In short, remote hearings can be helpful, efficient, and increase many individuals’ access to justice. Let’s learn from our pandemic experiences and use Zoom and telephone hearings where appropriate.
Hon. Frederick P. Corbit, United States Bankruptcy Court for the Eastern District of Washington
Letters to the editor published in Bar News must respond to content presented in the magazine and also comply with Washington General Rule 12.2 and Keller v. State Bar of California, 496 U.S. 1 (1990).* Bar News may limit the number of letters published based on available space in a particular issue and, if many letters are received in response to a specific piece in the magazine, may select letters that provide differing viewpoints to publish. Bar News does not publish anonymous letters or more than one letter from the same contributor per issue. All letters are subject to editing for length, clarity, civility, and grammatical accuracy.
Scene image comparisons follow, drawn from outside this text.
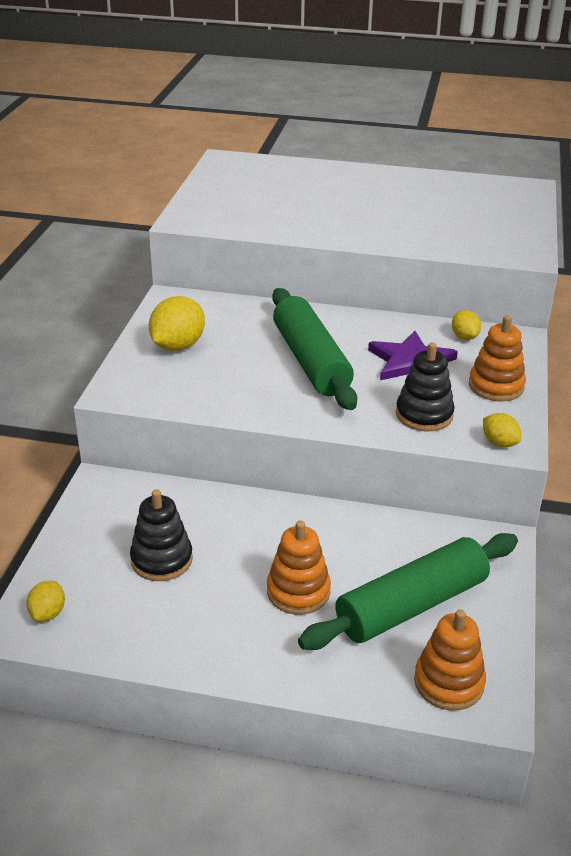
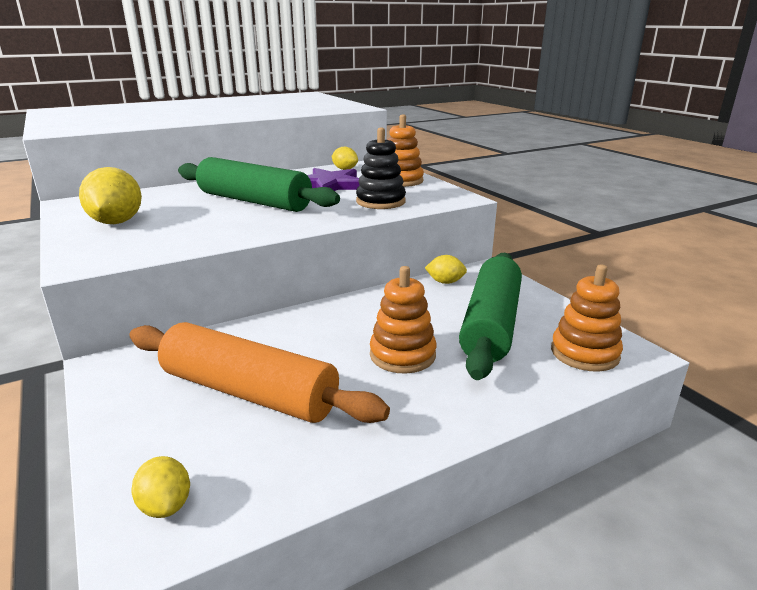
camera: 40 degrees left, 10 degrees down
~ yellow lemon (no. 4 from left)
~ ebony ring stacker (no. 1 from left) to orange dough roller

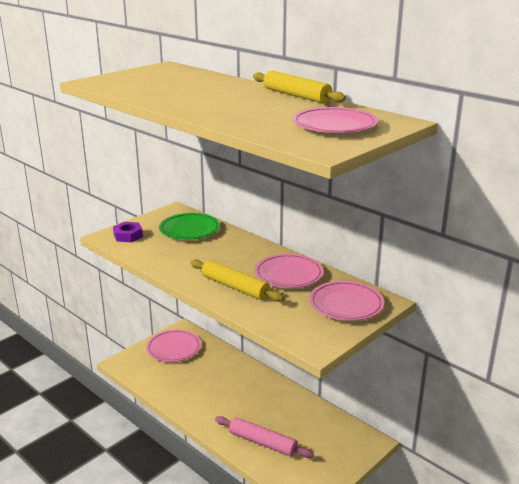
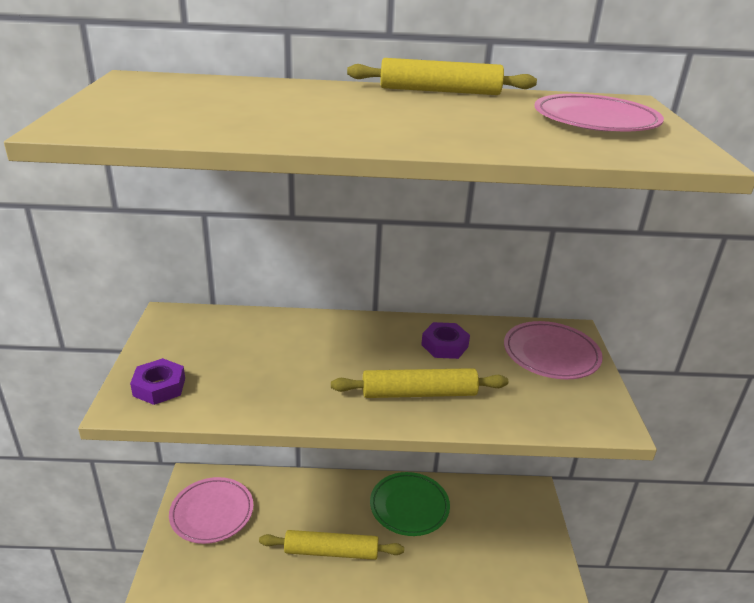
camera: 45 degrees left, 5 degrees up
- pink dough roller
+ yellow dough roller (no. 1 from left)
~ leaf-green plate
~ pink plate (no. 2 from left) to violet hexagon nut (no. 2 from left)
*GR 12.2(c) states that the WSBA is not authorized to “(1) Take positions on issues concerning the politics or social positions of foreign nations; (2) Take positions on political or social issues which do not relate to or affect the practice of law or the administration of justice; or (3) Support or oppose, in an election, candidates for public office.” In Keller v. State Bar of California, the Court ruled that a bar association may not use mandatory member fees to support political or ideological activities that are not reasonably related to the regulation of the legal profession or improving the quality of legal services.